LAMEZIA TERME Salvatore ha 56 anni e vive a Lamezia Terme. Ogni giorno si sveglia in una casa che non gli appartiene più, dove, racconta, le parole e i saluti si sono esauriti, persi negli anni, nei…

LAMEZIA TERME Salvatore ha 56 anni e vive a Lamezia Terme. Ogni giorno si sveglia in una casa che non gli appartiene più, dove, racconta, le parole e i saluti si sono esauriti, persi negli anni, nei rancori, nei problemi e nelle malattie. Difficile stabilire chi abbia cominciato, inutile dare colpe e pretendere ragioni. Salvatore prende l’autobus ogni mattina intorno alle 10 per arrivare in centro città, a Nicastro, a gironzolare sul corso fino all’ora di pranzo e, finalmente, entrare nella mensa della Caritas e consumare un pasto caldo. Qui gli lasciano un sacchetto per la cena, che mangerà in camera sua, da solo.
La sua giornata all’aria aperta finisce presto, il tempo di tornare a casa nel pomeriggio. Quello che i servizi sociali di Lamezia Terme e il welfare in generale spesso non capiscono, e non si prendono la briga di verificare, è il divario, talvolta profondo e doloroso, che esiste tra quello che sta scritto sulla carta e la reale condizione di vita di una persona.
Salvatore nella vita ha fatto l’imbianchino ma da dieci anni vive con un sussidio di 280 euro al mese e l’80% di invalidità riconosciuta a causa di problemi respiratori, diabete e depressione (è in cura al centro di salute mentale di Lamezia). Due anni fa si è separato legalmente dalla moglie. I dissapori in famiglia, anche con i due figli, di cui uno malato, erano fortissimi e Salvatore è partito per Ravenna, ospite di una coppia di amici. Qui la vita aveva, forse, un sapore più dolce. «Giravo per la città, mangiavo a tavola con queste persone, ogni tanto facevo volontariato per il Comune», racconta.
Poi ha deciso di tornare: non voleva continuare a pesare sulla vita di chi lo ospitava e comunque, dice, desiderava riprendere un rapporto almeno coi figli. Per due giorni ha dormito alla Caritas di Sant’Eufemia. «Ma è un dormitorio, devi andare via la mattina e tornare la sera, per me era una condizione assurda».
A pesare sul suo ritorno a casa pare sia stata una denuncia fatta alla Procura di Lamezia ancora prima di lasciare Ravenna. Le forze dell’ordine hanno convocato la famiglia, hanno sentito anche suo fratello. Il peso di questa denuncia ha fatto sì che gli venisse liberata una stanza in quella che, in tempi migliori, era anche casa sua. Oggi dorme nella stanza di suo figlio il quale si è spostato in camera con la madre. Il rapporto con i figli, entrambi maggiorenni, è stato appena recuperato, dice lui, ma con la moglie non ci sono che silenzi.

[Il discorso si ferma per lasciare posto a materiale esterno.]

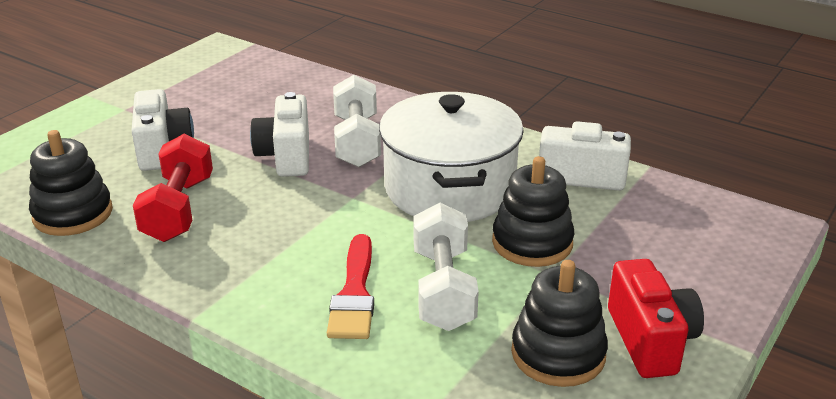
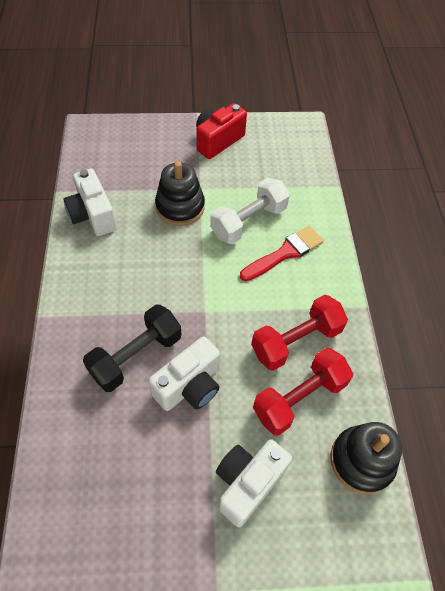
camera: 130 degrees left, 25 degrees up
(234, 238) = (296, 341): none -> red dumbbell
(357, 141) = (136, 356): white dumbbell -> black dumbbell
(449, 188) = (156, 269): white pot -> none
(558, 354) = (253, 164): black stacking toy -> none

Salvatore vuole andare via da quei silenzi e da quelle ore trascorse in camera da solo, ma non può. È imbrigliato dalla burocrazia. Al Caf gli hanno detto che per avere qualche diritto deve divorziare per poter fare l’Isee con lo stato di persona sola. Ma divorziando ha paura di essere cacciato da quell’unica camera nella quale oggi riesce ad alloggiare. I servizi sociali gli hanno consigliato di fare un cambio di residenza, solo allora lo aiuteranno. Ma dove? Salvatore non sa dove trasferire la propria residenza. È solo, non si sa muovere, forse non è abbastanza furbo o forse non vuole mollare quel poco che gli rimane. La questione è che per lui parlano molto le carte e poco l’umanità. Del resto, nessuno si sforza di verificare.